Saturday, May 7, 2011

Welcome to my attempt at blogging...hopefully this will become an asset to not only my life, but to the lives of other military spouses.

Congratulations to Marine spouse Bianca Strzalkowski on being named the 2011 Military Spouse of the Year! Bianca will represent military spouses from all branches with a passion and determination few people have. She will give voice to the issues that are experienced by military spouses and make sure that those that need to hear them do. I look forward to standing behind her and supporting her on her endeavors to improve life for military spouses everywhere!

This doesn't mean that I plan to be a silent supporter. As the Coast Guard Military Spouse of the Year, I too am going to continue supporting our Coast Guard spouses in any way that I can.

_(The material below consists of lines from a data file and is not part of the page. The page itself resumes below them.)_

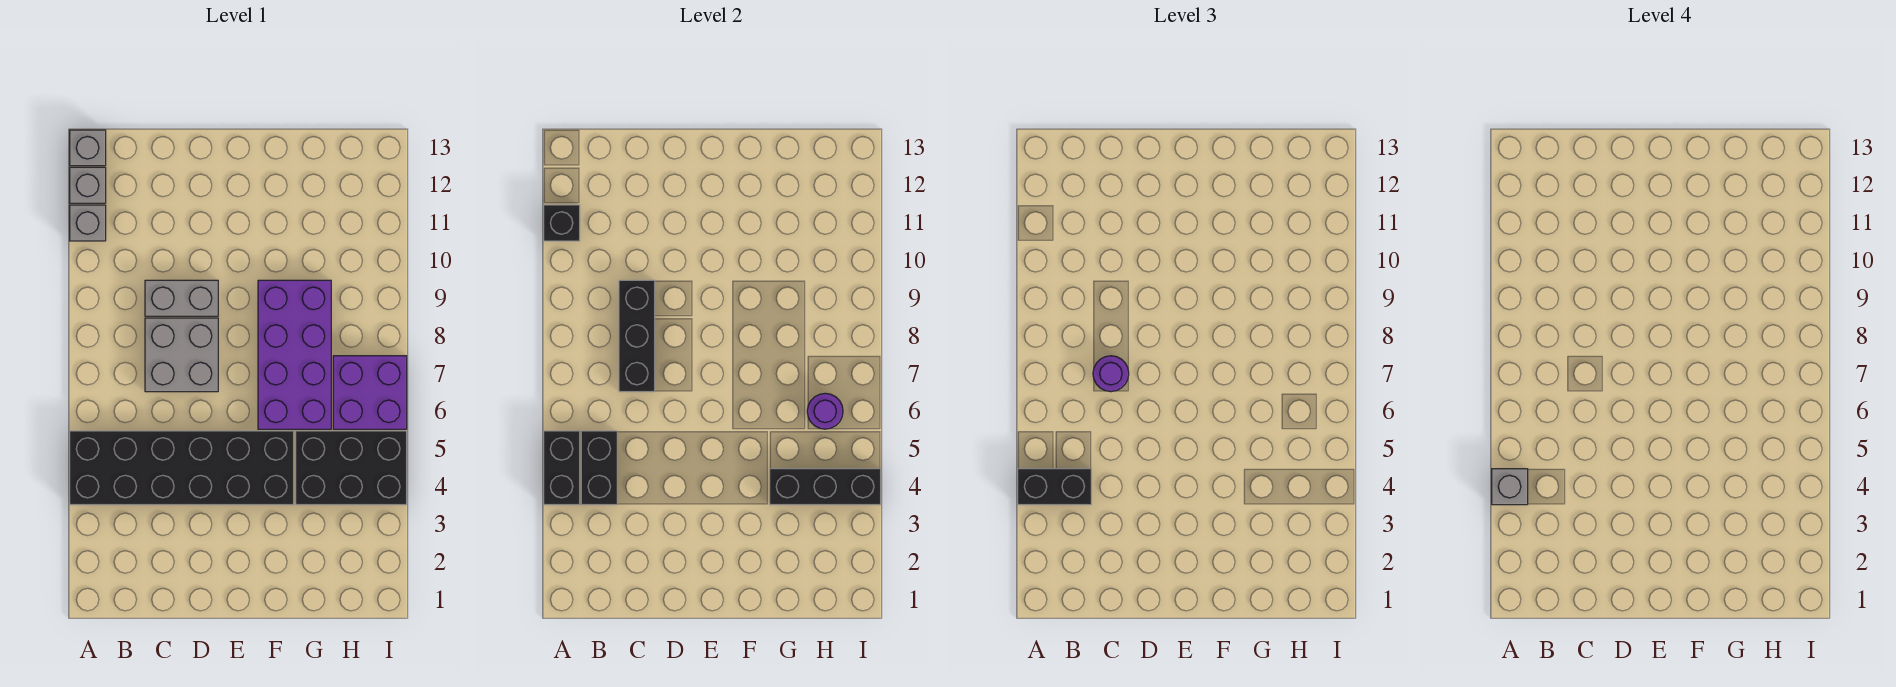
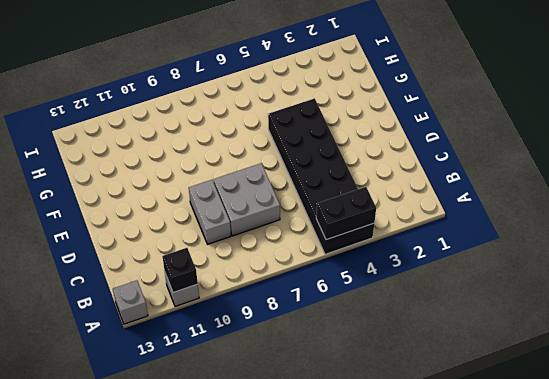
none -> grey brick A12 level 1
none -> purple brick F6:G9 level 1
none -> black brick G4:I5 level 1

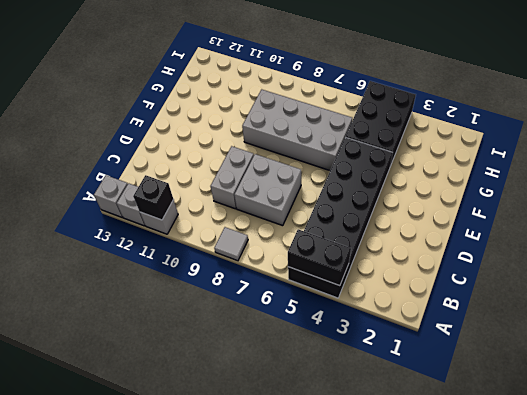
grey tile A8 level 1 -> none
grey brick F6:G9 level 1 -> purple brick F6:G9 level 1
none -> purple brick H6:I7 level 1
none -> black brick B4:B5 level 2
none -> black brick C7:C9 level 2

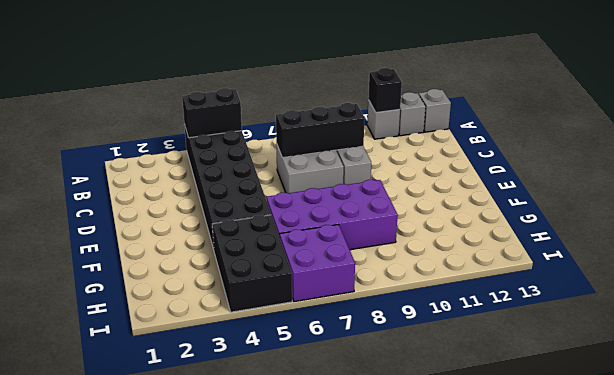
none -> black brick B4:B5 level 2
none -> black brick G4:I4 level 2
none -> purple round brick H6 level 2

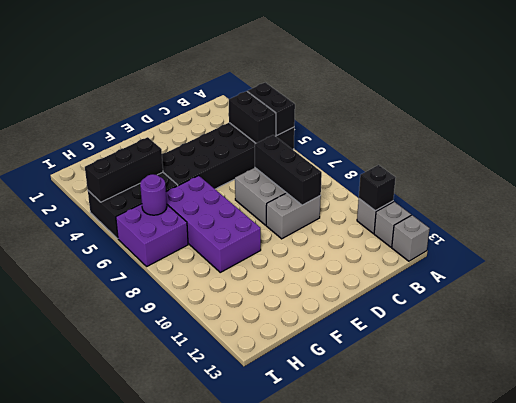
none -> black brick A4:B4 level 3
none -> purple round brick C7 level 3
none -> grey brick A4 level 4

My first step is to begin blogging and sharing what I am doing (hopefully I will have things to blog about). If you, my fellow spouses have any ideas of topics you would like discussed or brought to the attention of those that can change things, please let me know, and if you have ideas on how to improve our lives as a whole I am eager to hear them.

The Commandant has named 2011 as the Year of the Family, and as such, this is our opportunity to bring family issues to the forefront. We can highlight the great things we experience along with the things that need changed...with the bad there is always a silver lining and something good if we look for it.